Joy was keen to point out although the frog in ancient Egypt is often associated with the goddess Hekat, the appearance of frogs in iconography is much earlier than the firm association with this deity. In fact, the frog is one of the earliest animals to be attested as amulets in the Predynastic Period. The Egyptians most commonly referred to frogs by the onomatopoeic term ‘kerer‘. Frog spawn had a resonance with Egyptian ideas about regeneration, and the hieroglyph of a tadpole stood for the number 100,000. Images of

Late Period copper alloy votive model offering table with a frog ‘spout’, showing a man pouring a libation. Acc. no. 11039.

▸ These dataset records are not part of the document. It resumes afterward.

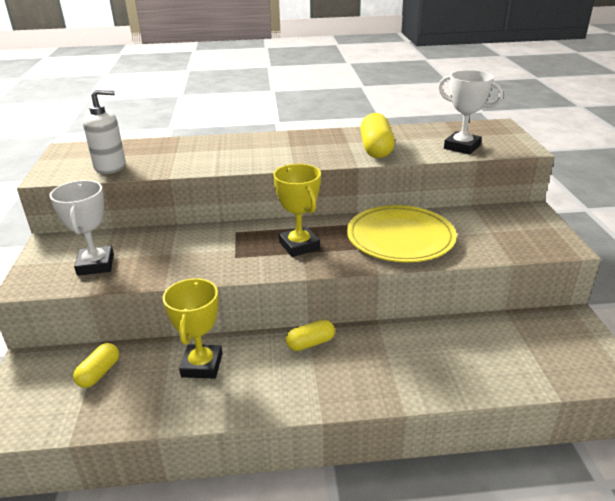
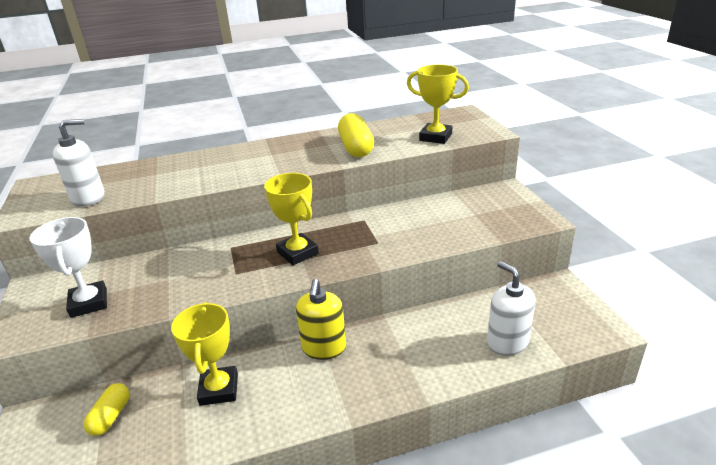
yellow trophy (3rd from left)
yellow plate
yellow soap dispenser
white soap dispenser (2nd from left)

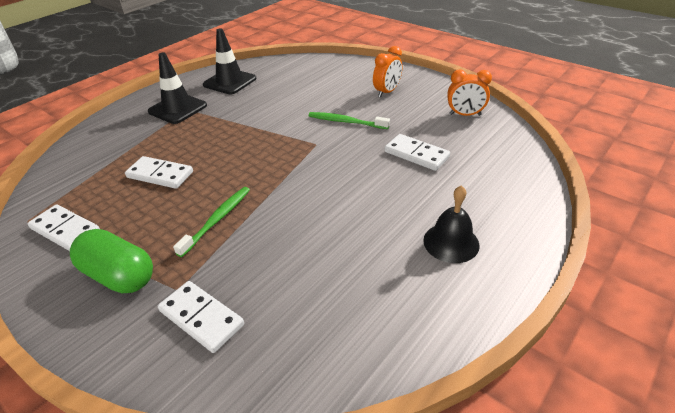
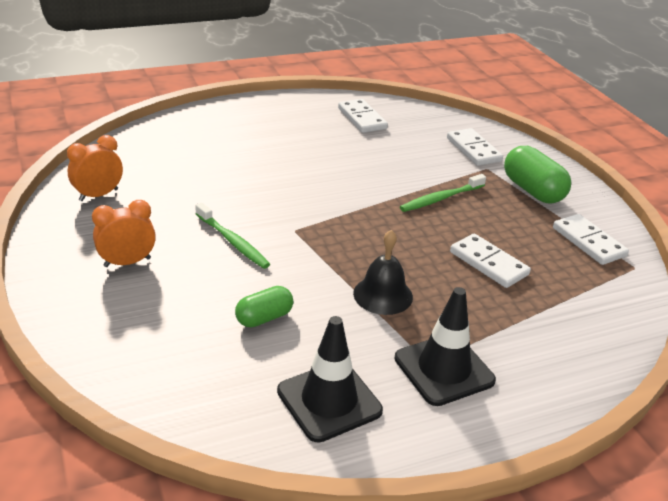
orange clock (1st from left)
white domino (1st from left)
black bell
green capsule (1st from left)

frogs appear alongside much more fearsome animals on Middle Kingdom ivory wands or birthing tusks, several examples of which we hold at the Manchester Museum. Frogs also decorate objects as spouts, implying a close connection with the Nile flood and the flowing of water. Frogs continued to feature throughtout Pharaonic iconography and even appears as a symbol of Christian resurrection in the Coptic period, when terracotta lamps often bear its image.

Joy’s visit was an excellent chance to view items in the collection which have often been overlooked, and to discuss frogs and their associations in ancient Egypt in comparison with modern knowledge of their behaviour.

You can find out more about frogs at the Manchester Museum here, on Andrew Gray’s popular Frog Blog.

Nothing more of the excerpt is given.